けれども、苦渋の決断だったことに変わりはありません。惜しみない敬意を払って、プレミアム殿堂を受け入れましょう。
つい筆が滑って【無双竜機ボルバルザーク】について延々と語ってしまいましたが、続いて【炎槍と水剣の裁】へ。
【炎槍と水剣の裁】の効果を分かりやすく書きなおすと
■3000以下をことごとく墓地送り
■墓地送りの分だけ、手札アドバンテージを得る
という感じですね(逆に難しくなった気が・・・)。
これも、対策しようと思えばできます。
簡単に言えば、パワー3500以上だけしかクリーチャーを入れないということです、はい。
【炎槍と水剣の裁】によって進化で勝つデッキは弱体化しました
(進化種はほぼパワー3000以下が主要。進化前に【裁】かれてしまうと、立て直せません)。
そこで、パワー3500以上がデッキを占めるとなると、必然的に重めの構成となります(何やら不安な予感が・・・)。
そう、ここでも対策デッキとなるのは除去コントロールなのです、ああ・・・・・・。
またもや、【炎槍と水剣の裁】も色が合う為除去コントロールに投入可、というか寧ろ入れるべき。
しかも、ドロー出来る枚数は自分の墓地送りクリーチャーも含まれる為、【飛行男】や【予言者ファルシ】等自爆系との組み合わせも可能でした。
(軽く考察すると
〜【飛行男】の場合〜
【炎槍と水剣の裁】発動⇒【飛行男】墓地へ、これで1ドロー⇒【飛行男】効果で相手の手札1枚破壊。よって、こちら0に対し相手−1.
〜【予言者ファルシ】の場合〜
【炎槍と水剣の裁】発動⇒【予言者ファルシ】墓地へ、1ドロー⇒効果で先程撃った【炎槍と水剣の裁】等回収。

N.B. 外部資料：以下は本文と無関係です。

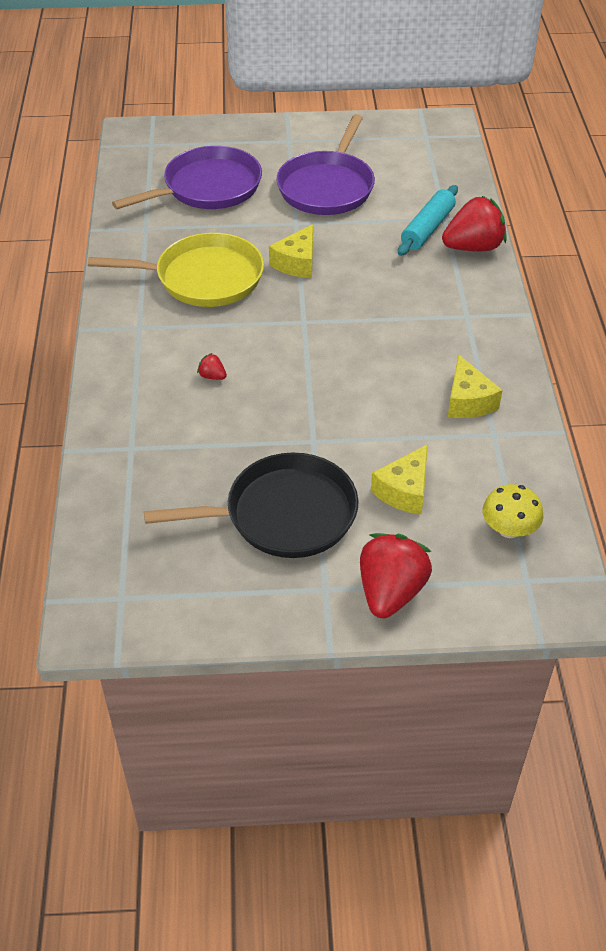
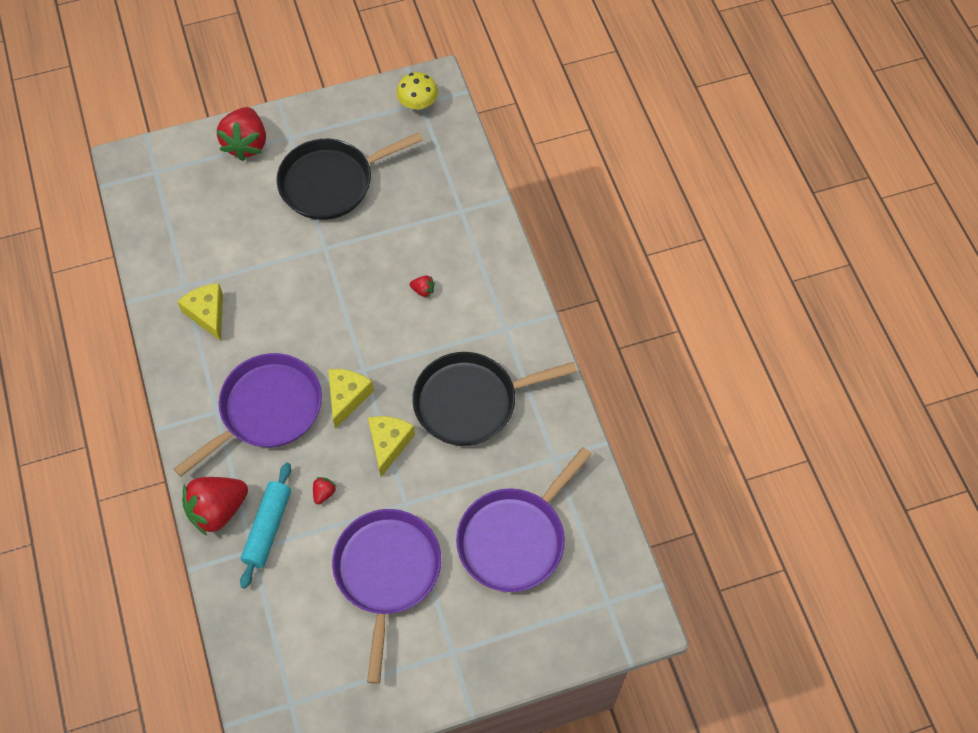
camera: 165 degrees right, 15 degrees up
(204, 278) = (470, 402): yellow pan -> black pan
(369, 241) = (324, 493): none -> red strawberry
(404, 491) = (248, 220): yellow cheese -> yellow cheese (347, 397)
(413, 308) = (267, 410): none -> purple pan
(509, 529) = (169, 206): yellow mushroom -> yellow mushroom (418, 103)

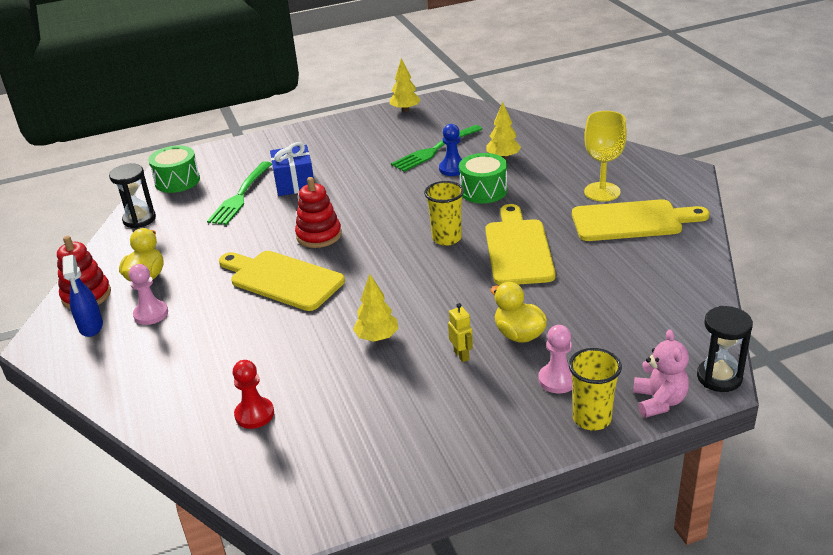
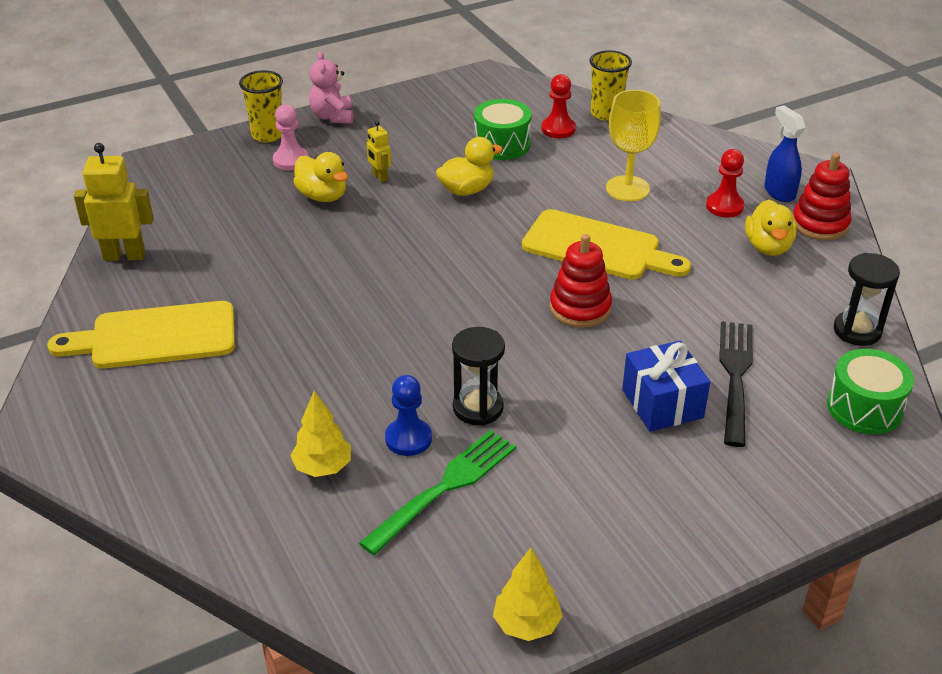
camera: 170 degrees right, 5 degrees up
(151, 314) = (724, 206): pink pawn -> red pawn
(240, 195) = (735, 377): green fork -> black fork
(377, 337) = (467, 190): yellow tree -> yellow duck
(446, 238) = (406, 306): yellow cup -> yellow cup (606, 114)
(483, 191) = (357, 390): green drum -> green drum (502, 144)
(518, 249) = (314, 292): yellow cutting board -> none
(602, 192) = (179, 389): yellow goblet -> yellow goblet (627, 188)
(659, 401) = (206, 148): pink teddy bear -> pink teddy bear (332, 117)
(688, 280) = (124, 255): none -> yellow robot
(719, 377) = (145, 166): black hourglass -> black hourglass (478, 408)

よって、相手0に対しこちら1.)
その他にもいろいろいるんですが、まあ割愛。
もう一つ問題点として、コストに対する効果の強大さという点もあります。
ここで比較対象になるのが【灼熱波】・【バースト・ショット】・【サウザンド・スピア】・【ドラゴン・シャウト】の4枚。
ROUND 1〜vs.【灼熱波】〜
灼熱波
5コスト(火)
■相手は、バトルゾーンにある自分自身のパワー3000以下のクリーチャーすべてを、持ち主の墓地に置く。
■ 自分のシールドが1枚でもあれば、裏向きのまま1枚選び、自分の墓地に置く。
⇒強いのは【炎槍と水剣の裁】の方だというのは、一目瞭然。
破壊するクリーチャーのパワーの上限は両者同じ。
差が出たのは、コストと追次効果の面。
片や1コスト高くなる代わりに"破壊数と同数のカードドロー"というプラスアドバンテージ。
片や"シールド破壊が前提"というマイナスアドバンテージ(デッキによってはプラスにもなるが)。
<結果>安全で尚且つ使いやすいのは、【炎槍と水剣の裁】。
ROUND 2〜vs.【バースト・ショット】〜
バースト・ショット
6コスト(火)
■S・トリガー
■各プレイヤーは、バトルゾーンにあるパワー2000以下のクリーチャーすべてを、それぞれ墓地に置く。
⇒これはコストが同じという共通項有。
差となったのは、「速攻に対する」能力。
【バースト・ショット】はS・トリガー付であるので、速攻相手にもかなりダメージを与えられます。
一方【炎槍と水剣の裁】は、速攻相手にはほぼ撃つことができないでしょう。
最近の速攻は、【無頼勇騎ゴンタ】【放浪兵エルジージョ】等高パワークリーチャーの増量で、【炎槍と水剣の裁】ではサイズが追いつかず、
そのまま殴りきられてしまいます。
しかし、それは限定された状況での比較であり、一般的な状況では【炎槍と水剣の裁】の方が汎用性が高いのは自明の理。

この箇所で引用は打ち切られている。